Kookkai Boonsaeng runs a model salon, writes ANCHALEE KONGRUT in Ubon Ratchathani

Kookkai Boonsaeng, 25, always dreamed of becoming a hairdresser and opening her own salon.

But a road accident 10 years ago, which left her in a wheelchair, appeared to have shattered her dreams.

She was hit by a truck while riding a bicycle into town, and her spinal cord was severely injured.

She had to quit school when she was in the second semester of Mathayom 3. She has been wheelchair-bound ever since.

However, Ms Kookkai taught herself the art of hairdressing and cut the hair of her family members and neighbours. At first she did it for free, but later her ''clients'' paid her five baht for the service.

She eventually rekindled her dream in 2006, when she was granted an audience with HRH Princess Maha Chakri Sirindhorn, who paid a visit to a Border Patrol Police unit in her village.

''The Princess asked me what I wanted to do and I simply told her I dreamed of becoming a hairdresser,'' she said.

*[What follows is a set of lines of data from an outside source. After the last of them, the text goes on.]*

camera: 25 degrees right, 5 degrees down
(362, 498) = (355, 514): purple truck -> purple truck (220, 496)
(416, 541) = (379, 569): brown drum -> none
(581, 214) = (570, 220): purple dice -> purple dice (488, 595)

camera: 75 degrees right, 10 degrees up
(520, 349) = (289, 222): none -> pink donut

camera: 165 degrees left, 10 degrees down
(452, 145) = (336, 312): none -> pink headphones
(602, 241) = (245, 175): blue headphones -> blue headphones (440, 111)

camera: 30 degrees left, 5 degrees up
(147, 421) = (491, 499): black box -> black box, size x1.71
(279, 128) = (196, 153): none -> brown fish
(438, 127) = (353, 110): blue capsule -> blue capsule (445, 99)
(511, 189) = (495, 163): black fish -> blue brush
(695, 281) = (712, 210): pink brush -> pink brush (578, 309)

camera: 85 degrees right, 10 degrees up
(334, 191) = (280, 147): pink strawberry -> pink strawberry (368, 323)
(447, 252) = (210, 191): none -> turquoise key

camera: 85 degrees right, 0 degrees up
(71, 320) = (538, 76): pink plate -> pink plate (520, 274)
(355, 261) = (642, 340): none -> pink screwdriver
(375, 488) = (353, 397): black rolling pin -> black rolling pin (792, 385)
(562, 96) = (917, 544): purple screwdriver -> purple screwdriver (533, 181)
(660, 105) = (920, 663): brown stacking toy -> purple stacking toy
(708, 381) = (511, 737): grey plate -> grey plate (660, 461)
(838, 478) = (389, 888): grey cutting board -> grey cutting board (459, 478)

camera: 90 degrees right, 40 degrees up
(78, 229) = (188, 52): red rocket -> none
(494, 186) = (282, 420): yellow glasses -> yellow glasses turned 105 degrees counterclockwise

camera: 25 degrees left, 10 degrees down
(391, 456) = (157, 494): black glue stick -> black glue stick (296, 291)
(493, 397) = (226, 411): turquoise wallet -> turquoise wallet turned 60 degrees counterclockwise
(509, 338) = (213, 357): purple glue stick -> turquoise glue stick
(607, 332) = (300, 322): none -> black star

The next day she received a call from the provincial welfare office, telling her she had been accepted in a hairdressing training course at Thongpoon Paopanas Vocational Training Centre for the Disabled in Ubon Ratchathani's Muang district. She went there with three other disabled people.

Ms Kookkai now works at a pilot beauty salon at the centre almost seven days a week. She and other disabled people stay in the centre's welfare housing.

She is normally busy as most days there are at least 20 clients _ most of them loyal customers.

The centre allocates income to these trainees and also lets them manage the shop and finances.

Ms Kookkai earns about 3,000 baht a month and is saving up to open her own salon when she returns to her village, sometime this year.

She has just turned down an offer to work at a salon in the municipality.

''I want to own a shop. Besides, it is hard for disabled people to be with others,'' she said.

In Ubon Ratchathani municipality, there are five beauty salons owned and run by disabled people. Most of them received training from the centre.


Surachai Kittikosint, an official at the centre, said it opened in 1986 and has provided training for about 1,300 disabled people in Ubon Ratchathani and nearby provinces.

It is one of nine vocational training centres across the country which are run by the Bureau of Welfare Promotion and Protection of Children, Youth, the Disadvantaged, Persons with Disabilities and Older Persons, under the Ministry of Social Development and Human Security.

Of the nine, four are in the Northeast, two in the central region, and there is one each in Bangkok, Chiang Mai and Nakhon Si Thammarat.

There are now 744,543 disabled people registered with the ministry.

About 30% of them work individually selling lottery tickets, fixing electrical appliances or working as operators and staff at call centres for private companies.

According to the ministry, more disabled people are able to join the workforce as society has become more open to the disabled, who are also able to work as operators or programmers.

PWD Outsource Management Co is the first company owned by three wheelchair-bound people.

Opened on March 12, the firm operates a call centre for mobile phone service provider Hutch, on 1128.

All 50 of the staff members are disabled and some of them use their body parts, such as their chin or foot, to operate the computers. The company enjoys a tax break under the Disabled Persons Act 2007 which stipulates 100% tax exemption for companies of which 60% of the staff are disabled.